Going a step further, the 1.0 release also includes Webhdfs, an HTTP web interface to the Hadoop filesystem.
“This way you don't have to have a Java or C client to talk to the filesystem; you can do it over HTTP, which makes it easy to integrate and work with the filesystem," Murthy said.
From a security perspective, the Hadoop 1.0 release includes Kerberos strong authentication support to help secure Big Data.
“At this point we figured that as a community we can support this release and be compatible for the foreseeable future. That makes this release an ideal candidate to be called 1.0," Murthy said.
A 1.0 release in an open source context means that the project is committing to binary compatibility for all 1.x releases, making the project more stable. The Hadoop 1.0 release is API compatible with the entire 0.20.x release branch and binary compatible with the 0.20.205 release, Murthy explained.

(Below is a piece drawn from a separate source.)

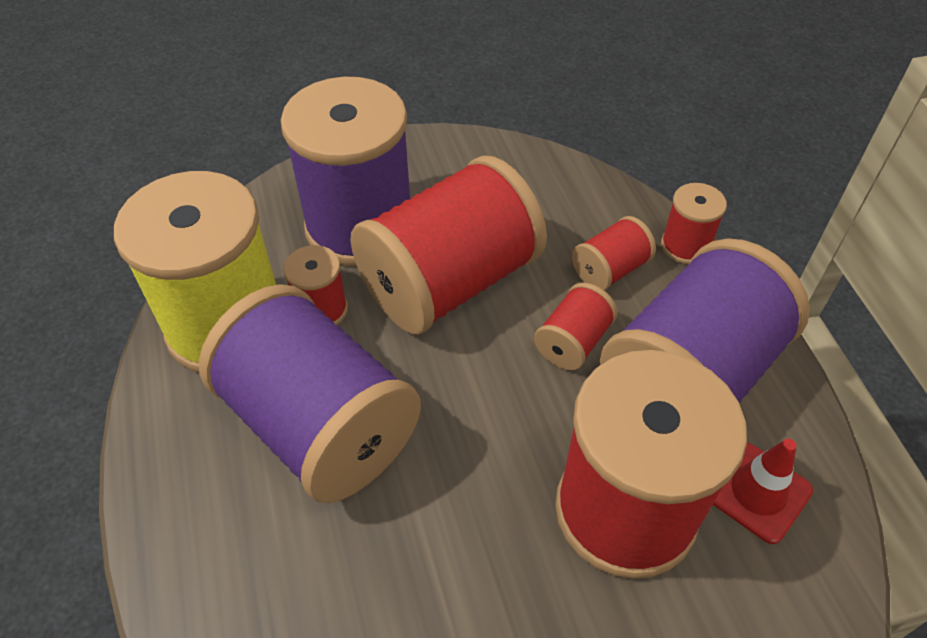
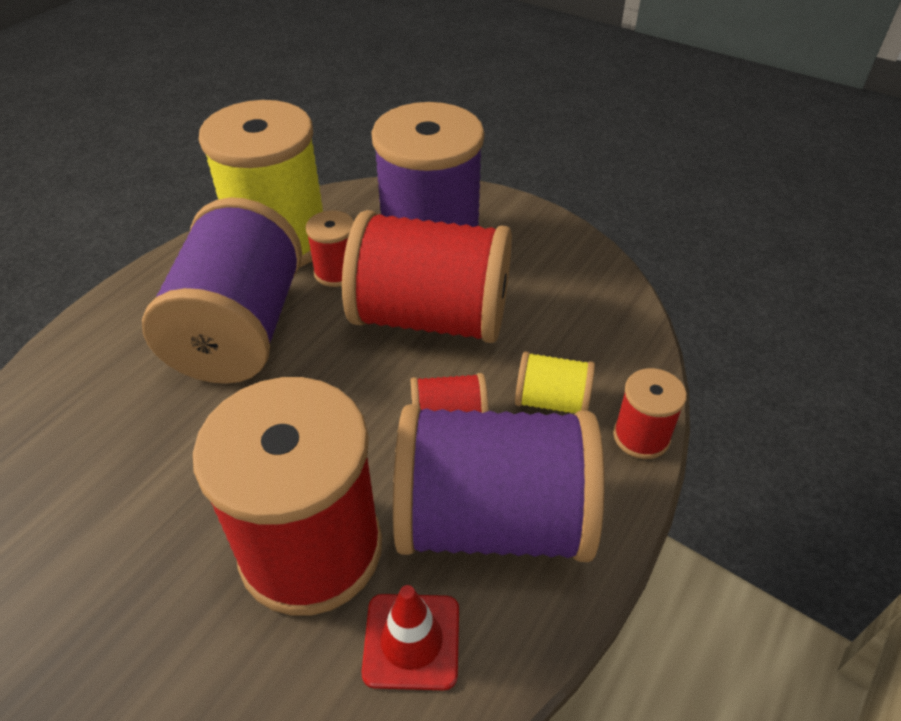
camera: 50 degrees right, 5 degrees down
(610, 270) = (552, 401): red spool -> yellow spool

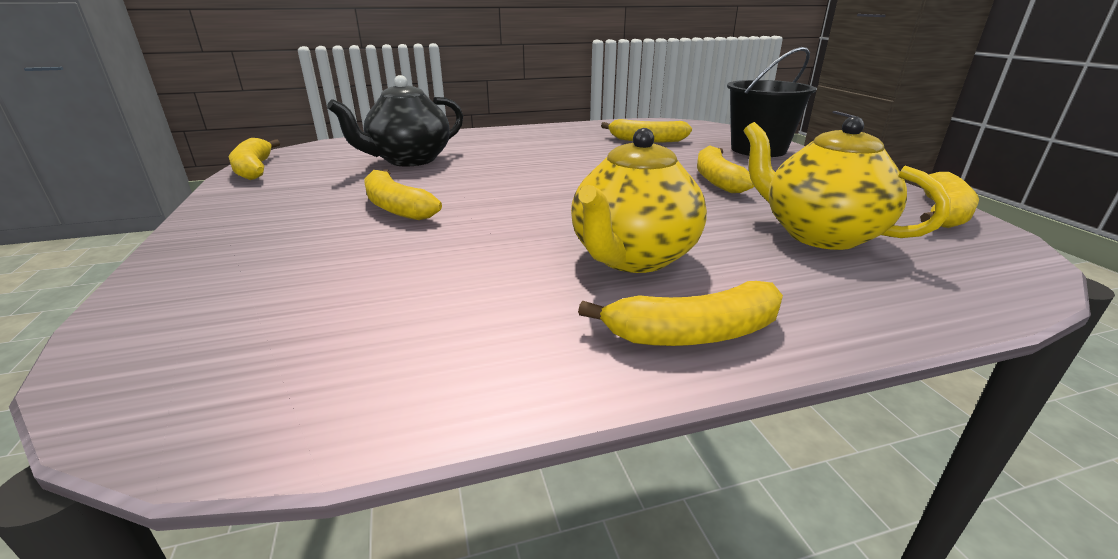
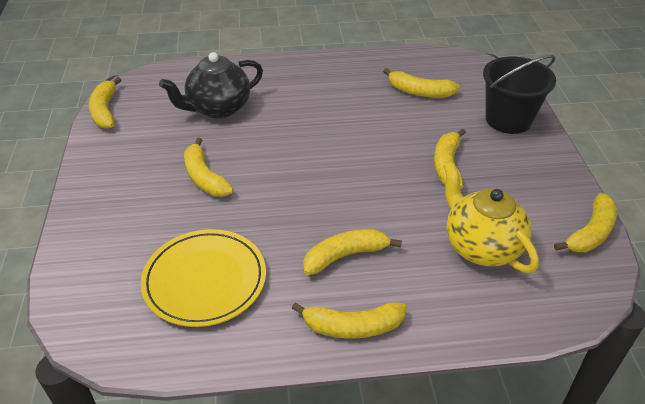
camera: 10 degrees right, 15 degrees up
(406, 303) = (205, 280): none -> yellow plate
(632, 258) = (345, 256): yellow teapot -> yellow banana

While Hadoop is just now hitting the 1.0 release milestone, Murthy stressed that the project has long been stable and reliable enough for big production usage. He started working on Hadoop six years ago at Yahoo and knows firsthand how well it works, even prior to a 1.0 release.
“Hadoop is widely used at Yahoo, Facebook, LinkedIn and other big sites so I don't think it matters as much about the 1.0 number," he said. "Having said that, it will be nice to have 1.0 because it means it can fit into more places. For those that do care about a number, now it doesn't matter."
The 1.0 release is a strong statement from the Apache community that Hadoop will be compatible and supported for the foreseeable future, Murthy added.
“We hope it will aid quicker adoption," he said.